I sorta did with an NE5 kit and help from a few locals.
Jim Scott who supplied all the parts to assemble this bike.
Keith Jones who assembled the Whizzer parts on the bike and did the paint and striping.
And Bill Green, who got rid of all the cheap Asian parts, and replaced them with good ol' USA parts and made it fast.

Not to step on your thread too much here Jim, just answering the question.
and not the first time I've posted these photos.


----------



## Surfrider Jim (Nov 14, 2019)

JimScott said:


> I got bored, dug around the boxes and put some things together....
> 
> New motor kit...
> Repop Phantom...
> ...



Hey nice job love it. Starting whizzer project myself. Colson looptail frame for starters. Any advice as I go forward. Thanks and very nice bike. Jim


----------



## eeapo (Nov 14, 2019)

Awesome, motor looks mighty hefty


----------



## whizzer kid (Nov 17, 2019)

JimScott said:


> The whole motor kit was removed from a repop Whizzer minus 90% of the wiring.
> I've got 5 original Whizzers, all require tinkering of some sort before a each ride... it's a Whizzer. But with the new motor it's a totally different feel of darn near a new car... a half rotation start, pull up the kick stand, you dont even have to pedal to take off it's thats smooth.
> I'm glad you like it, it was fun to build and may do another some day.
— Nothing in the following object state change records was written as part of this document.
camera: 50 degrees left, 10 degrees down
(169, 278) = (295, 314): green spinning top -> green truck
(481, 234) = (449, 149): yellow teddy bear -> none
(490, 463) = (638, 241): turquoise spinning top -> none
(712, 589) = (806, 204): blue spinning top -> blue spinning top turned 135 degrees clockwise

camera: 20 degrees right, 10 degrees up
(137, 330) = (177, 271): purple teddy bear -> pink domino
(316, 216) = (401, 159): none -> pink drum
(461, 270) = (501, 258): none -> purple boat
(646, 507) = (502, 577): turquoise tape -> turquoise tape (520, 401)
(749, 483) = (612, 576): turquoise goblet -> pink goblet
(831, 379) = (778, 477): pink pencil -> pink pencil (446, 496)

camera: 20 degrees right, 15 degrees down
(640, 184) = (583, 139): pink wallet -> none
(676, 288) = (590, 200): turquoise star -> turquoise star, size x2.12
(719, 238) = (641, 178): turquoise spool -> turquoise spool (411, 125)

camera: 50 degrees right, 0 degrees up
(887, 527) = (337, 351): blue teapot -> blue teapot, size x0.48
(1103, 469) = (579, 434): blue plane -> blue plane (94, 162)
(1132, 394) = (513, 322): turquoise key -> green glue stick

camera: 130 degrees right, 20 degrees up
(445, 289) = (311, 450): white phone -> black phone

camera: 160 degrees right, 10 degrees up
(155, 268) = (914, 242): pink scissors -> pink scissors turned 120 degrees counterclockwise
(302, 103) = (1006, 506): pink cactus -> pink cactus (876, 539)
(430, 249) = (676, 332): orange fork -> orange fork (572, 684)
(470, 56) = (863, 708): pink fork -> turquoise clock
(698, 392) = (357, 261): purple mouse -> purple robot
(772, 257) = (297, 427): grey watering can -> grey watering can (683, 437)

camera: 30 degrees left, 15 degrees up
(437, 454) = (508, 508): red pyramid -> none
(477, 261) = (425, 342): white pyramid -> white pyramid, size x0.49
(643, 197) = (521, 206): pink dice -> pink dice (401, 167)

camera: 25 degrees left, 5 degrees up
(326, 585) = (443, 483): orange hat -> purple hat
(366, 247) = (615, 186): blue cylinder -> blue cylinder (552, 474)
Yes I second output comment on the new whizzers motors ! I have over 10k mi on one of the earlier NE5 motors .  Built like yours with an old schwinn .  So much fun .  And good electric output for lights . Can’t go wrong .  I just got a kit complete motor wiring and clutch form100$ can’t wait to start another build .   Og ones are nice.  But definitely take more tinkering!


----------



## whizzer kid (Nov 17, 2019)

Boris said:


> I sorta did with an NE5 kit and help from a few locals.
> Jim Scott who supplied all the parts to assemble this bike.
> Keith Jones who assembled the Whizzer parts on the bike and did the paint and striping.
> And Bill Green, who got rid of all the cheap Asian parts, and replaced them with good ol' USA parts and made it fast.
> ...



I saw it in person!! Very nice Dave!!


----------